Another option would be to make the "yellow" part a torque tube, instead of a puss-pull rod.


----------



## Nick Jr (Jan 2, 2008)

AND (I'm sure you already have in the planning) a servo to operate them------------
My chuffer arrived yesterday and will install it tomorrow and have fun on the outside track, can't wait. LG


----------



## pappde (Jan 21, 2014)

Run my Fairymead first time today.
The condensate catcher worked like charm. At the end of the run the smokebox inside was clean as a whistle, without a drop of oil anywhere. Also there were no droplets anywhere outside on the loco, most likely this cleanliness is because the chuffer. The underside between the cylinders remained also clean and dry.

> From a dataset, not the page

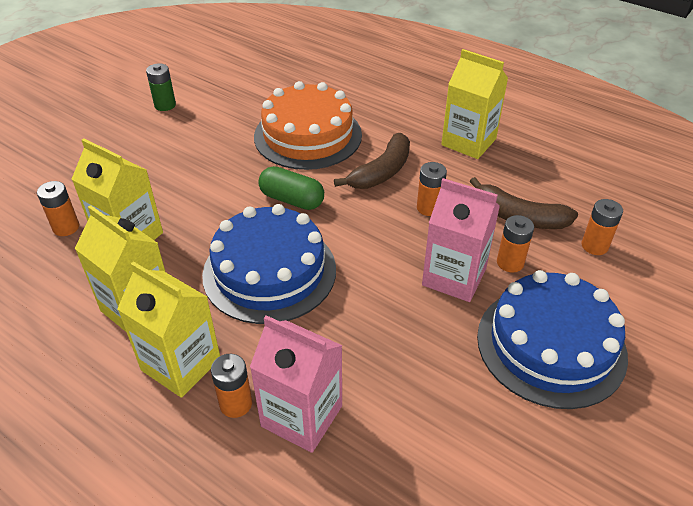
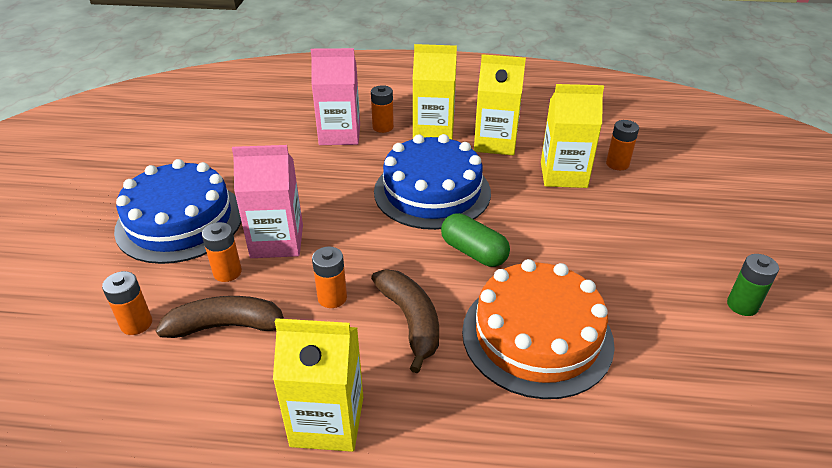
camera: 150 degrees right, 5 degrees down
(292, 200) = (473, 252): green capsule -> green capsule turned 45 degrees clockwise
(381, 172) = (411, 321): brown banana -> brown banana turned 150 degrees clockwise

As an added bonus, as the oily residue burned off in the catcher it gave a nice smoke chuffing out of the chimney.
I heed Jason's advice and even though I did not notice any overheating due to the catcher restricting heat exhaust, I will make the catcher a little bit smaller.
Will try the smaller device tomorrow.


----------



## BigRedOne (Dec 13, 2012)

Do you have any pictures of your locomotive's smoke?

If you are burning off oil, then that should be absorbing heat energy.


----------



## pappde (Jan 21, 2014)

BigRedOne said:


> If you are burning off oil, then that should be absorbing heat energy.


Yes, but it is waste energy, since it is already in the smokebox.


----------